In interpreting these data, one should understand that only histological examination would be able to determine the true range of periodontal regeneration, but it was not possible due to ethical concerns. That is why in the present study, changes in probing measurements and subtraction radiography evaluation were used to assess effects of GTR. Keeping in mind that DBBM is radiopaque and very slowly reabsorbed, it is unattainable to distinguish by radiographic methods whether it was replaced by vital bone. Other limitation includes the restrictions in the sample size that may impinge on the fact that some potential variables with prognostic values might have been overlooked due to reduced power of statistical analysis. Multicollinearity should also be considered when evaluating a multivariate analysis results. Thus, the results of subgroup analyses should be interpreted cautiously. However, other RCTs used sample sizes similar to those of the present research.

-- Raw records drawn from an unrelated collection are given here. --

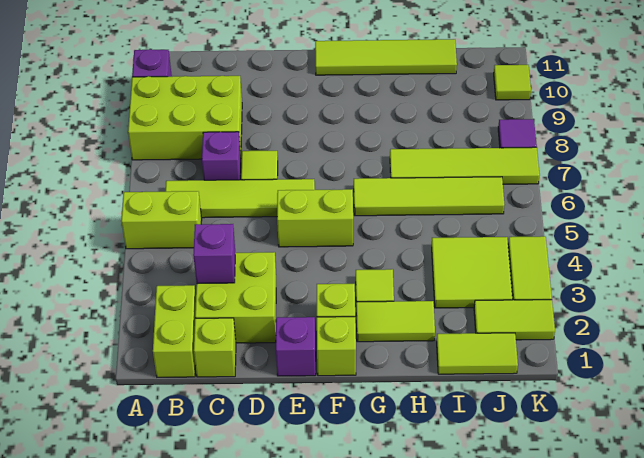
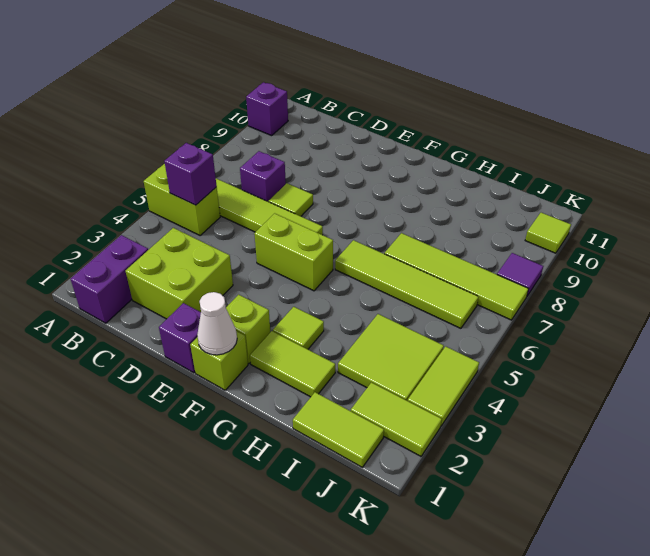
lime brick A8:C9 level 1 -> none
lime brick B1:B2 level 1 -> purple brick B1:B2 level 1
lime brick C1 level 1 -> none
purple brick C3 level 2 -> purple brick B5 level 2
none -> white cone F1 level 2
lime tile F11:I11 level 1 -> none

The present findings highlight that identification of prognostic parameters of GTR outcomes in AgP patients before treatment may have a plausible clinical application. Moreover, reevaluation of periodontal status at 6 weeks after non-surgical therapy is debatable due to clinical and radiographic improvements carrying on for at least 6 to 9 months [59]. All things considered, more RCTs correlating the characteristics of the intrabony defects, alterations in bone density (or bone/graft density), and improvements in probing parameters would prompt the assessment of regenerative treatment of intrabony defects in AgP patients. By the same token, future well-designed clinical trials with longer follow-up and larger sample size are required to further evaluate and confirm the efficacy of MPM for periodontal regeneration and the long-term stability of clinical outcomes.

Conclusions

In conclusion, and within the limitations of this study, it seems that:

  1. 1.

    Both GTR with MPM or CM resulted in significant gain in CAL, reduction in PPD, and reduction in radiographic DD at 12 months. However, the use of MPM led to significantly higher PPD reduction for three-wall defects that increased the efficiency of periodontal treatment.

  2. 2.

    Both treatment strategies resulted in significant bone/graft density gain evaluated with subtraction radiography at 6 and 12 months, without significant intergroup differences. Nevertheless, there was a statistically significant density gain of 4.9% in the test sites from 6 to 12 months after GTR; thus, the modification of collagen membranes may have positive impact on the new bone formation, which can yet be the continuous process 6 months after treatment.

  3. 3.

    Intrabony defect morphology (the number of remaining bony walls) might be a predictor of CAL gain, while radiographic baseline defect depth and angle might represent predictors of changes in bone/graft density after regenerative treatment of intrabony defects in AgP patients.

  4. 4.

    After GTR with either MPM or CM in AgP post-operative discomfort, pain and edema of mild intensity, as well as eating impairment, might be expected without significant differences between treatment modalities. Still, long-term patient-satisfaction with treatment outcomes can be very high.